But we have forgotten some arguments that raged in places like Alarums & Excursions. Today’s post revisits an interesting debate that now seems as contentious as angels on pinheads.

First, some background. The original Dungeons & Dragons rules recommend 20 players as an ideal number for a campaign, although the text says one referee can handle as many as 50 players. Of course, 50 D&D players probably never crowded a basement at once. Smaller parties formed from the available players and mounted treasure hunts into the huge dungeons that dominated play. At the peak of the  Blackmoor and Greyhawk campaigns run by D&D co-designers Gary Gygax and Dave Arneson, such sessions ran several times a week.

Instead of talking about a dungeon master’s campaign or game world, most gamers talked about a DM’s dungeon, because that’s what they played. (See When Megadungeons Ruled Dungeons & Dragons.) Active players took characters from one DM’s dungeon to another. As long as DMs played in similar styles, that worked. (Early fanzines included much talk about coping with PCs coming from incorrectly run dungeons, but no one agreed on, say, the correct ratio of casualties to treasure.)

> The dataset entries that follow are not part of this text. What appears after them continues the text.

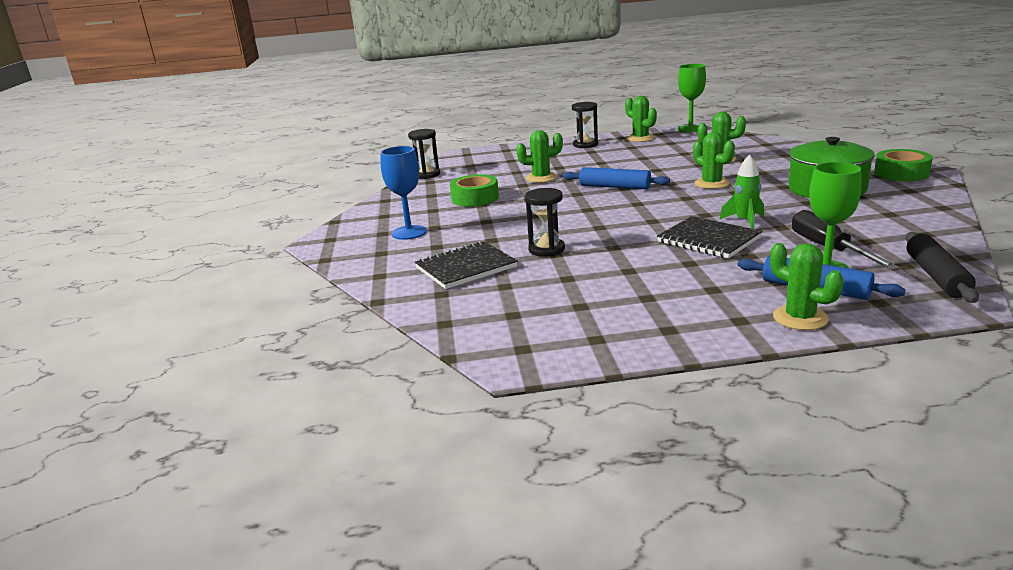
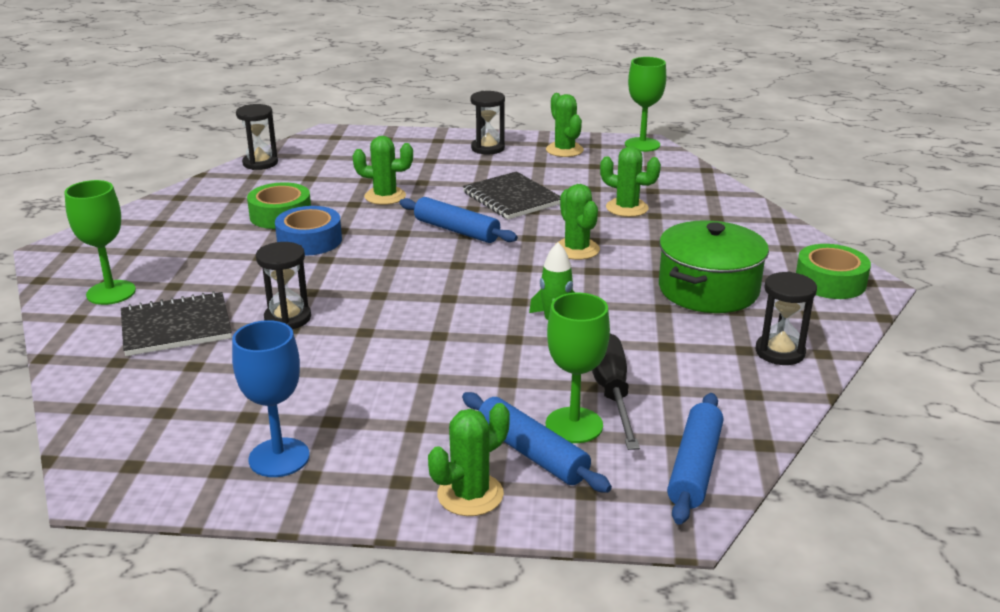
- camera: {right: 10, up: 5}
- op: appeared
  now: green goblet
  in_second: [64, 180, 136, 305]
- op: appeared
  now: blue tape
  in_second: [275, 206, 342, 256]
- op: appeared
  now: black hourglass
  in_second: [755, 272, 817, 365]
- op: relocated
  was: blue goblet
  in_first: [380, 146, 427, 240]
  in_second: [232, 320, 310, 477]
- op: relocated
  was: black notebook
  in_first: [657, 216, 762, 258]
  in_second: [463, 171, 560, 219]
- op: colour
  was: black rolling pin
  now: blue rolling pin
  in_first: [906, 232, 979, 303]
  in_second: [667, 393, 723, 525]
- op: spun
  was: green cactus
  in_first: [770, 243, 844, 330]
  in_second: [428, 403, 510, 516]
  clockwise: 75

Popular dungeons saw lots of traffic from twenty or more players, each with a collection of characters at different levels, some recuperating from injury. Gamers started to notice that these dungeons resembled tourist attractions that drew crowds hoping a few risks would lead to a quick score, much like Las Vegas.

Dave Arneson and his group saw how much his dungeon resembled a tourist trap and they exaggerated it. The elves who managed the site of Blackmoor dungeon created a faire at the entrance boasting “hundreds of fabulous deals (some worth what you pay for!)” The elves constructed turnstiles at the dungeon entrance and charged 1 gp admission.  “You can also sign the Adventurers Book, which gets you a genuine ‘I Visited Blackmoor Dungeon’ button when you come out the main entrance. No winners yet.”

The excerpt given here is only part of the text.